10.34.18 Music 10.34.23 Stefan Gates Ooh, it’s nice. It’s very ducky. 10.34.26 Stefan Gates But nowadays traditional foods like these are delicacies
and far too expensive for most ordinary Mexicans; half of them earn less than a pound a day.
10.34.37 Stefan Gates Whilst Haitians depend on rice, here it’s corn dough
that’s the staple of the Mexican diet. It’s pressed into the three hundred billion tortillas that Mexicans eat each year; that’s three thousand tortillas each.

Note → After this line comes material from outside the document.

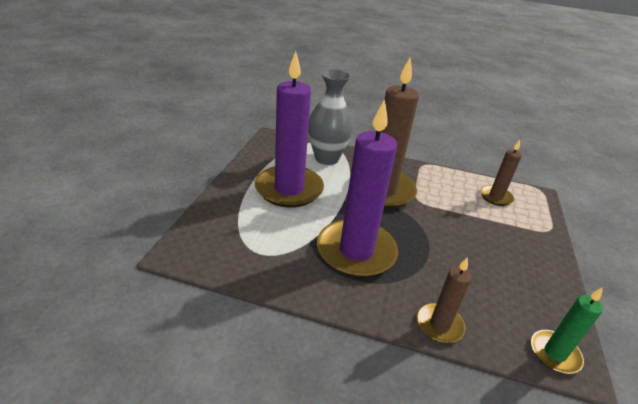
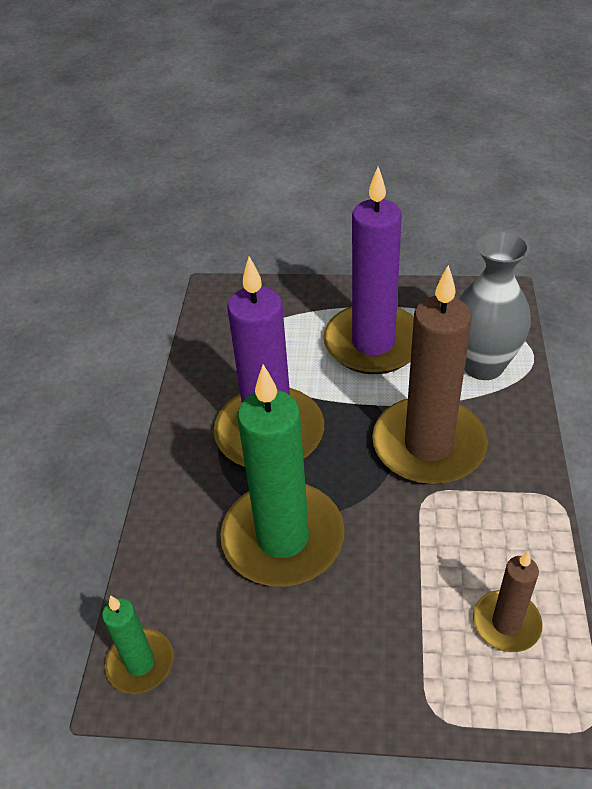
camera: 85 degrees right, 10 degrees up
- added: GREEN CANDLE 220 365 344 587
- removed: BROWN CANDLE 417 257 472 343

10.34.51 Stefan Gates At this neighbourhood tortilla shop Maria showed me
how to make them. 10.34.55 Stefan Gates How important are tortillas to, to Mexicans? 10.34.59 Maria Subtitles
They are the basic food in Mexico because we hardly eat any bread.

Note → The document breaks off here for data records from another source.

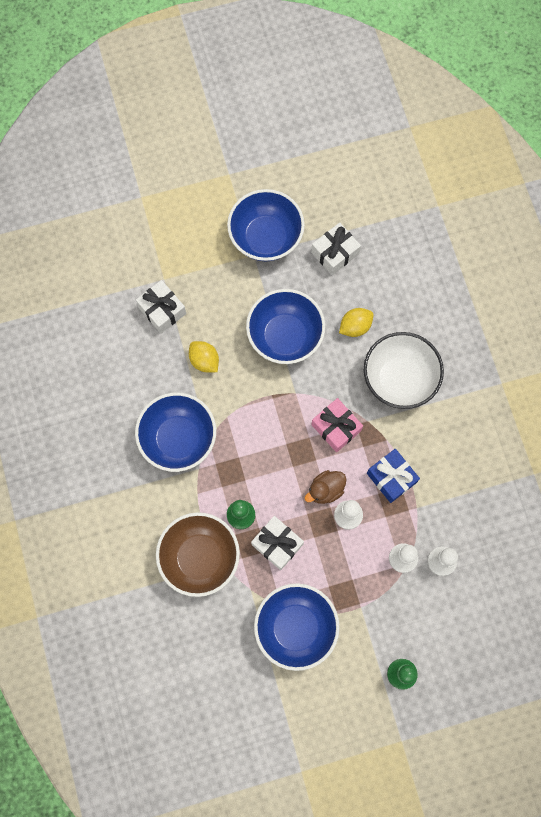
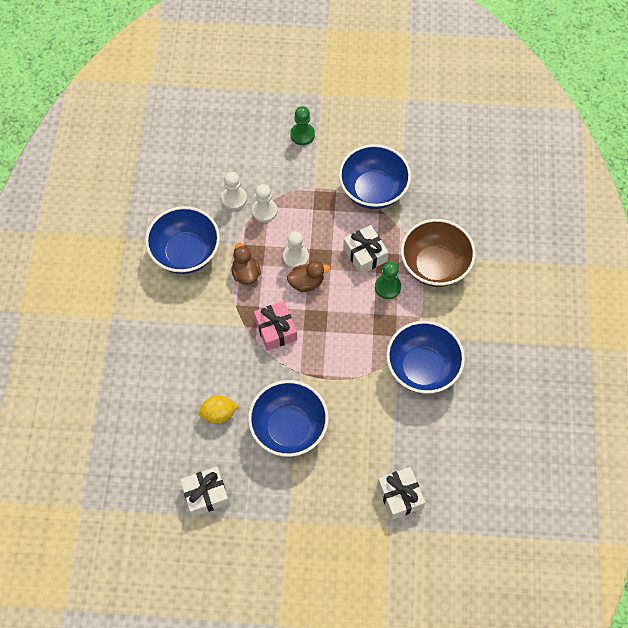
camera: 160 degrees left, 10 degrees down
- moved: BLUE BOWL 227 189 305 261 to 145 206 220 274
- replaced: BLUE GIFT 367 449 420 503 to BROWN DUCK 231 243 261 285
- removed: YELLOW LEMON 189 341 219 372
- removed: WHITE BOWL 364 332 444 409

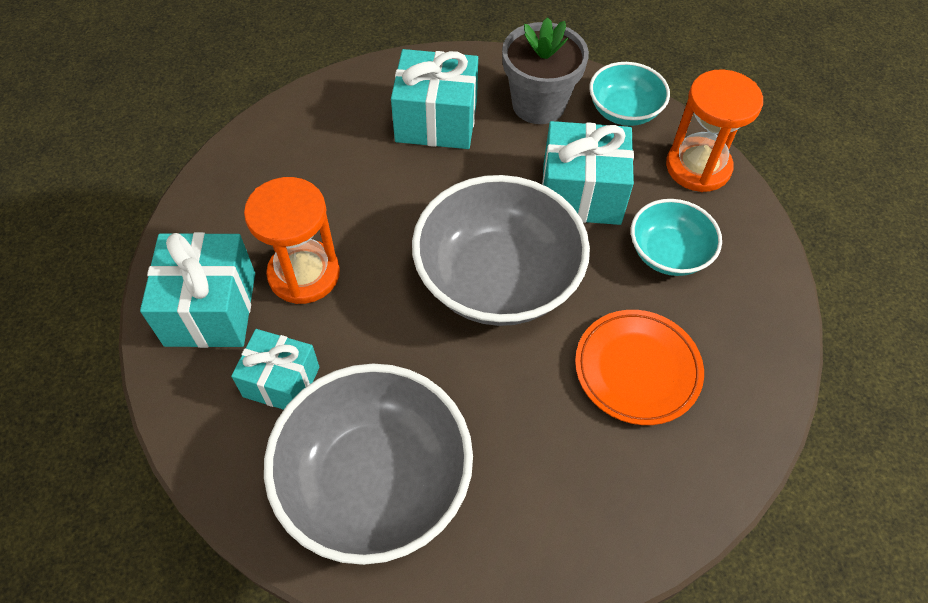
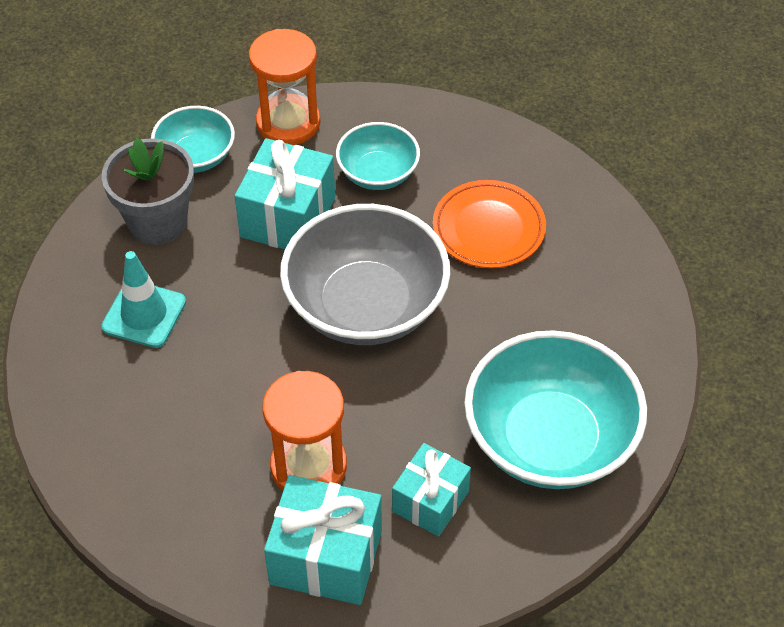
camera: 75 degrees left, 5 degrees down
- replaced: TURQUOISE GIFT 391 49 478 149 to TURQUOISE TRAFFIC CONE 101 251 186 348
- recoloured: GREY BOWL 264 364 473 565 to TURQUOISE BOWL 464 330 647 489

10.35.06 Stefan Gates The dough was pressed and cut into discs which passed
through the oven and they were cooked in seconds. 10.35.13 Stefan Gates Can I do it; can I try now? Wow! They’re really hot. 10.35.21 Stefan Gates But these little discs of corn have become such a
contentious issue here in Mexico that they’ve started a civil war.
10.35.27 Music 10.35.29 Stefan Gates I left Mexico City and headed south to the state of
Chiapas. This is the birth place of corn, also known as maize. It was first cultivated here five thousand years ago.
10.35.38 Music 10.35.42 Stefan Gates Every village around here grows its own corn on land
owned collectively by the locals. Miguel from the village of Acteal took me out into the fields.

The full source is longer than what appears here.